Monday, February 25, 2013

Thankful

Today we had an ultrasound, and what I saw brought tears to my eyes...in a good way. Today I saw a four chambered heart, beating strong, in our unborn child. It occurred to me that I had never seen that before now.

I can't help but reflect a bit in the difference in the pregnancies. With Blaze's pregnancy, I was ecstatic right until we had the news about his heart at the twenty week ultrasound. I became a fighter, a Mama Bear who must protect her child. It was no longer about me and what I felt, it was all about Blaze's survival and how to get him there. We got pregnant again when Blaze was a little over a year old. We learned that I was in the process of miscarrying at the first ultrasound, where we heard the news, "there's no heartbeat." That seemed especially cruel at the time, considering how hard we had prayed over Blaze's heart. So, with this pregnancy, I've been cautious, even hesitant about it. Guarding my heart and emotions, determined something awful would happen. Just waiting for the bad news that was sure to come. Today, I felt that burden lift.

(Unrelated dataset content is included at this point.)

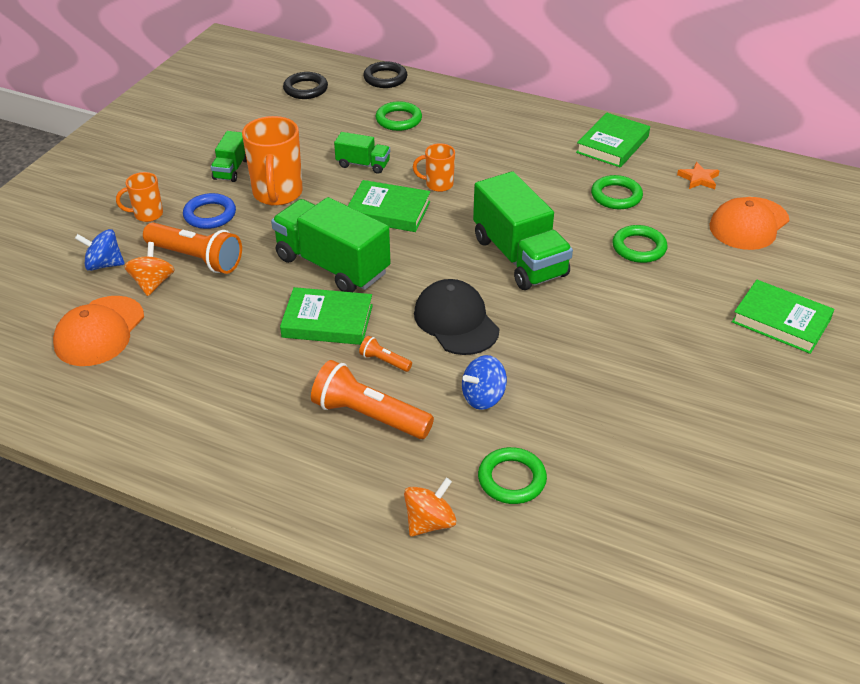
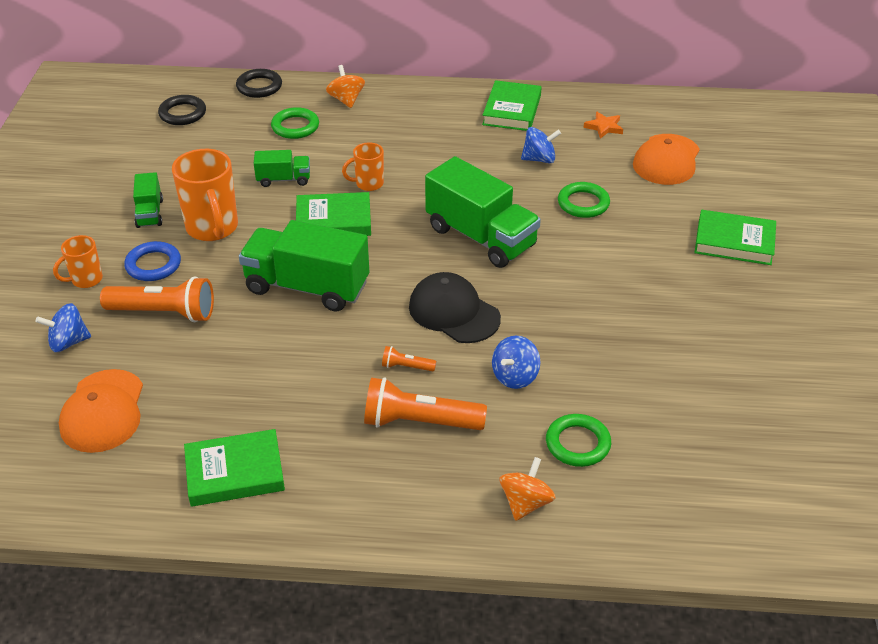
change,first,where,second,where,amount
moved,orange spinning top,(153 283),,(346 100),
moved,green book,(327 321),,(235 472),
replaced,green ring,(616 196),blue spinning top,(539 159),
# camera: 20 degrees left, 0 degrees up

That's not to say we're in the clear and nothing bad can happen with this pregnancy. We have a lot of factors against us. We know there's no perfect situation. But I let go of that fear and worry today. I was reminded that even if something bad had happened, God would see us through it. He is faithful.

With Blaze we learned that God answers prayer, maybe not in the way we hoped for, but He does answer. Blaze is stronger, healthier and taller than we thought he could be. He is physically so amazing, but he has a spiritual strength that is rare with children.

We can't see the steps ahead, and in some ways the path seems kind of foggy, but we're making it one step at a time...and today we celebrated a baby that is forming just as it should. We're so thankful. God is good, and we have been blessed.